Let’s take pause and consider Wendy’s use of the term real. We are in a particular moment in the food-zeitgeist. Michael Pollan’s best-selling Ominvore’s Dilemma was recently named one of New York Times’ and Washington Post’s 10 best books of the year. The book’s thesis boils down to Pollan’s opening quote “Eat Real Food. Not too much. Mostly plants.” This is not a marginal book. And, this is not a marginal movement. And this quote is very, very sticky.
Beyond Pollan, consider the following; The film Food Inc. (now available at a video store near you) has brought the issue of factory farming to the mainstream. The super campy and accessible tone of Skinny Bitch involves calling meat eating “The Dead, Rotting, Decomposing Flesh Diet.” Marginal? Well, Skinny Bitch continues to be a huge hit and has been #1 on the The New York Times’ bestselling list. More recently, Alicia Silverstone’s new vegan cookbook is called The Kind Diet and talks at length about the impact of factory farming on the planet. New York Times columnist and mega-cookbook author Mark Bittman’s latest book is called Food Matters and like the others I’ve mentioned, shines a light on factory meat and it’s impact on the health of humans and the planet.
Phew. So back to Wendy’s. In light of this conversation, what marketing genius thought calling Wendy’s meat real on the basis that it’s not frozen would satisfy consumers’ hunger for real food? Have a look at the website. Some of their big claims under the Fresh Facts tab are that their tomatoes are hand sliced daily, their lettuce (iceberg!) is hand-leafed (what?) and the delivery truck makes lots of deliveries. Wow. I’m feeling a little un-impressed.
Calling yourself real sets the bar pretty high. In fact the ads rely on images of Abe Lincoln, the Statue of Liberty and flashes a mock Declaration of Freshness. One blog takes an obvious stab at Wendy’s idea real by showing what a real Wendy’s burger looks like compared to the glossy image on the website.

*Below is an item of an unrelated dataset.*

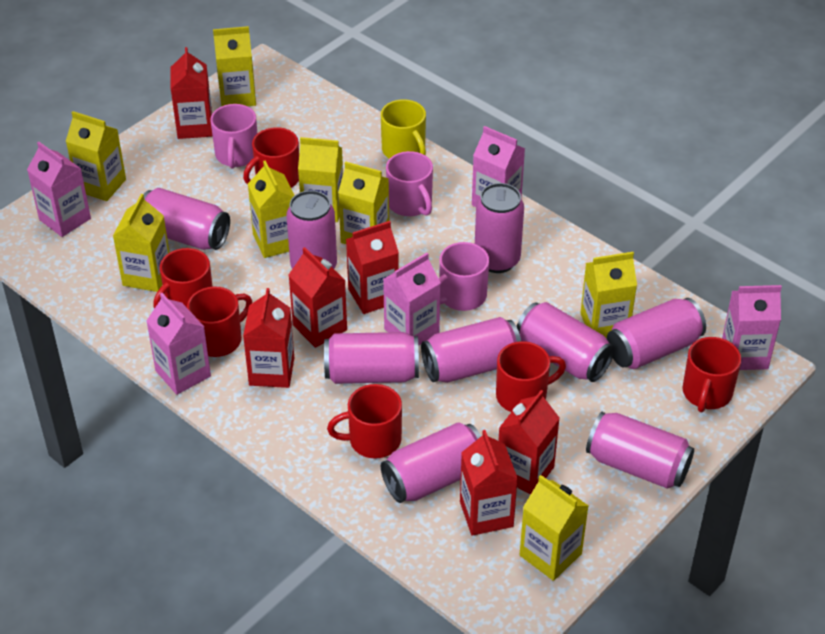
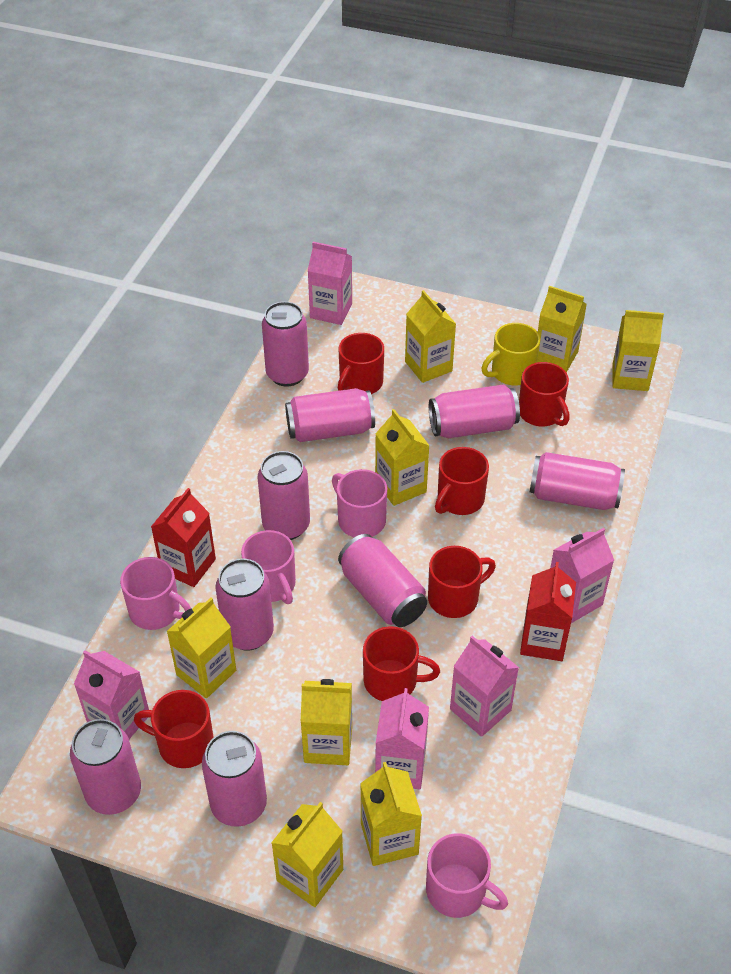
pink mug: 3 -> 4
red carton: 6 -> 2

Several years ago Chipotle took on a similar positioning with the tagline “Food With Integrity.” But, as it is described on the website, it is not just a positioning, it is “a philosophy that we can always do better in terms of the food we buy.” Real food is Chipotle’s reality, not just their positioning. They back it up with credible business practices summed up in a compelling, galvanizing Manifesto. And, they actually support the principles of Food Inc. and encourage people to watch the film. Why? Because as the CEO says “The more people know where their food comes from, the more they’ll appreciate what we do.”
If you’re going to conjure up Abe Lincoln and the Statue of Liberty and singing a jingle with the lyrics “Our philosophy, is good old honesty,” you’d better be able to back it up. And in this case, Wendy’s can’t.